The idea that ISIS could be “contained” was folly from the beginning. Every day that ISIS exists — resisting the world’s great powers — is another day that it recruits young fanatics from abroad, inspires jihadists in their home countries, or infiltrates its fighters into the great mass of migrants moving now from the Middle East through the open borders of Europe. Indeed, there are now reports that one of the attackers was registered as a refugee in October.

The Obama administration cannot persist in its present holding pattern, where escalations of the war against ISIS are measured by a few dozen troops “advising and assisting” in Syria, by slight upticks in pinprick air strikes, or by modest geographic gains by under-equipped Kurdish fighters.

A serious war requires a serious strategy, one not hamstrung by absurd rules of engagement that grant enemy fighters known safe havens even in the midst of bombing runs, nor can it be bound by silly notions that President Obama has “ended” a war that is still burning hot and that we have been losing on this president’s watch.

That means defeating ISIS in the country where the United States has the most power and influence — Iraq.
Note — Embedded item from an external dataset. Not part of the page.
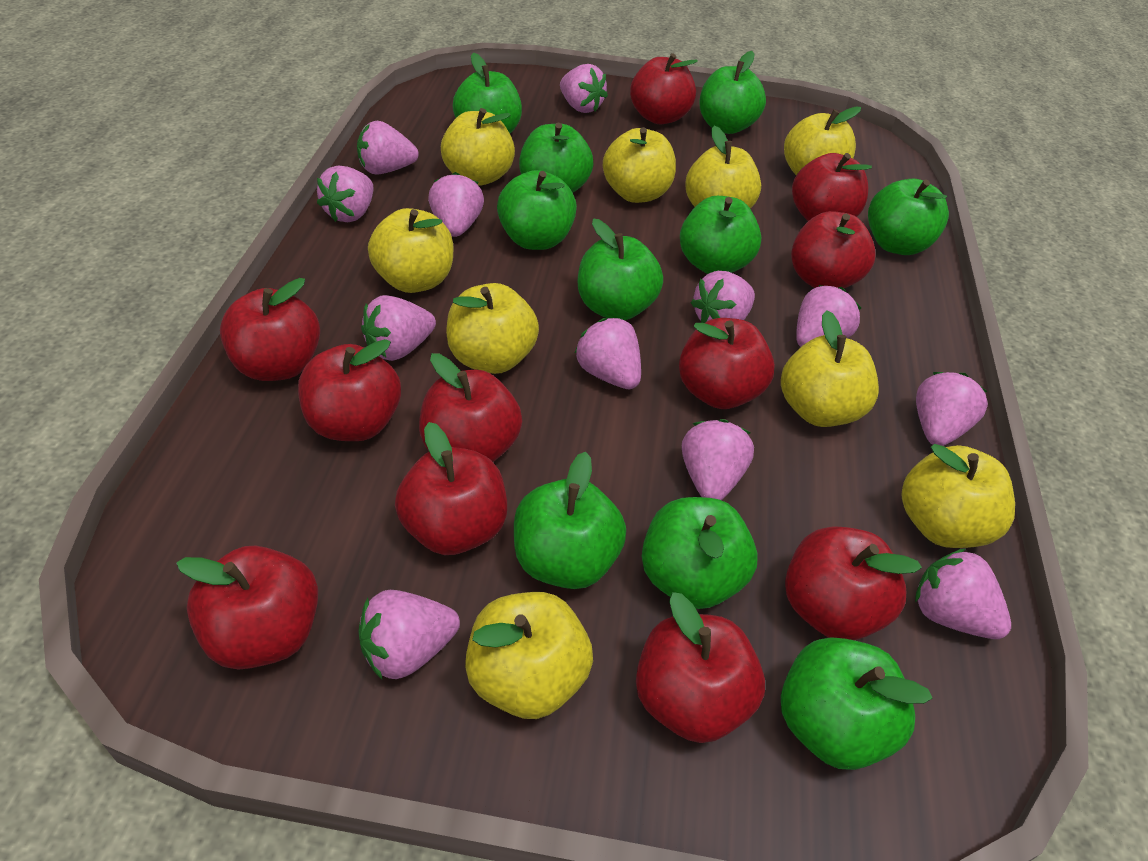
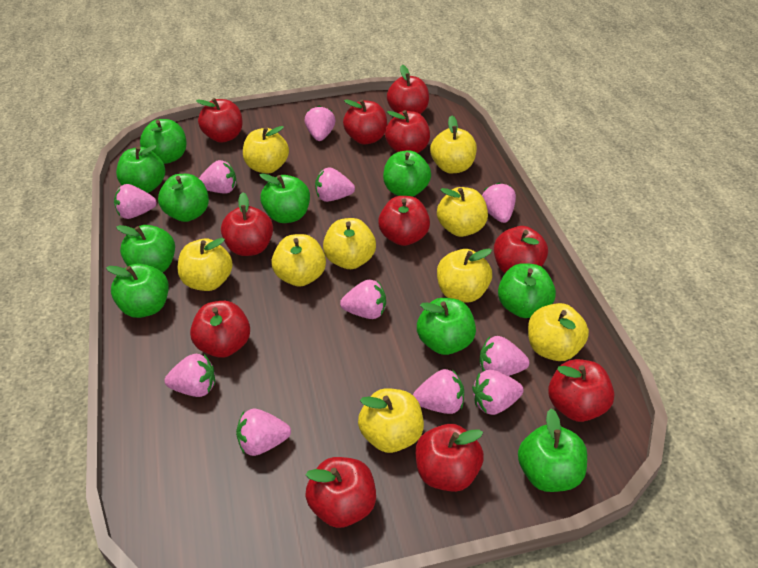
pink strawberry: 12 -> 11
This begins with a more robust campaign from the air that is free from current overly restrictive rules of engagement and that hits every possible ISIS target. It means special forces operating on the ground in conjunction with our air power. It means buttressing Iraqi forces for the fight to retake Ramadi, and then Mosul, which could require thousands more U.S. troops. (The U.S. political debate focuses overwhelmingly on numbers of troops, although what is most important is to have a strategy first — then provide the resources necessary to carry it out.) 

Syria, a quagmire of competing jihadist groups, is a much more complicated proposition. We should avoid the impulse to fall into the arms of the Russians and the Assad regime, whose blunderbuss tactics and strategic goal of entrenching the Alawite dictatorship will only fuel the Sunni resentment that provides such a powerful political boost to ISIS. Certainly, we can do more from the air and to support Kurdish allies, although there are limits to what those allies can accomplish, since they can’t realistically hold Sunni territory without stoking more sectarian conflict.
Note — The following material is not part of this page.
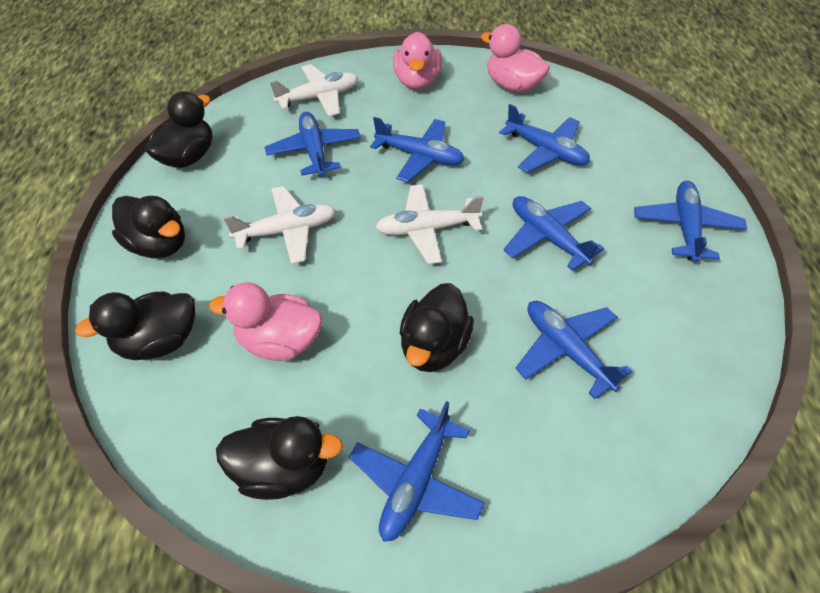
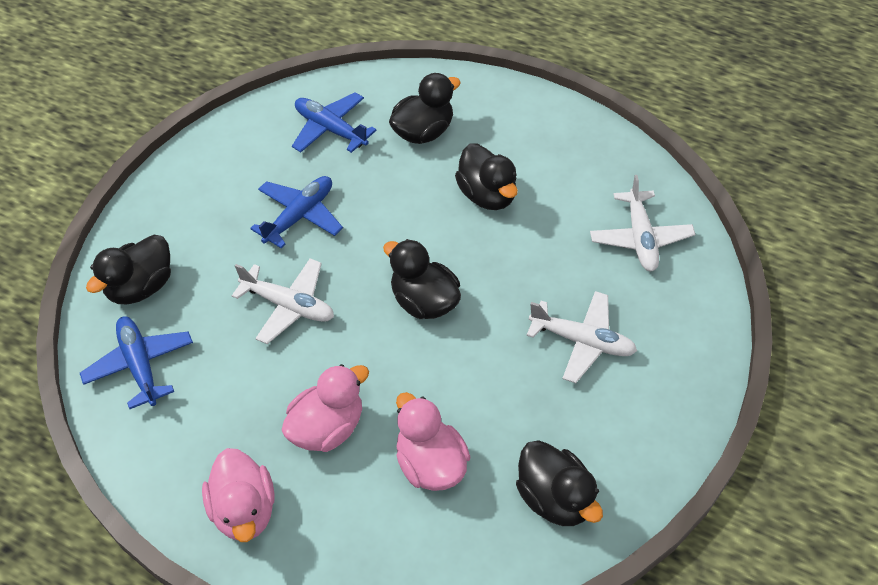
blue plane: 7 -> 3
Here at home, vigilance is obviously necessary. Americans have left the country to fight for ISIS, and dozens have returned. Moreover, ISIS has proven that it can inspire homegrown terrorists to launch “lone wolf” attacks on targets of opportunity. Much of the national-security debate over the past year has failed to take account of the growing threat: We crimped the NSA surveillance program, and the president is still hell-bent on closing Guantanamo.

Americans are understandably weary of war, but jihadists are still eager to fight, and wars do not end when one side grows tired of battle. Through its fecklessness and appeasement, the Obama administration has taught us all that bitter lesson. Withdrawal emboldens enemies and gives them new life.

Whereas President Obama deplores the “crimes” in Paris, as he calls them, French president François Hollande has vowed to wage “pitiless” war against ISIS. We must demonstrate the same resolve — not merely because France is our oldest ally, or because it’s a member of the same North Atlantic alliance that came to our aid after September 11, but because its enemy is our enemy, and we either defeat it now or watch our own streets run red with blood.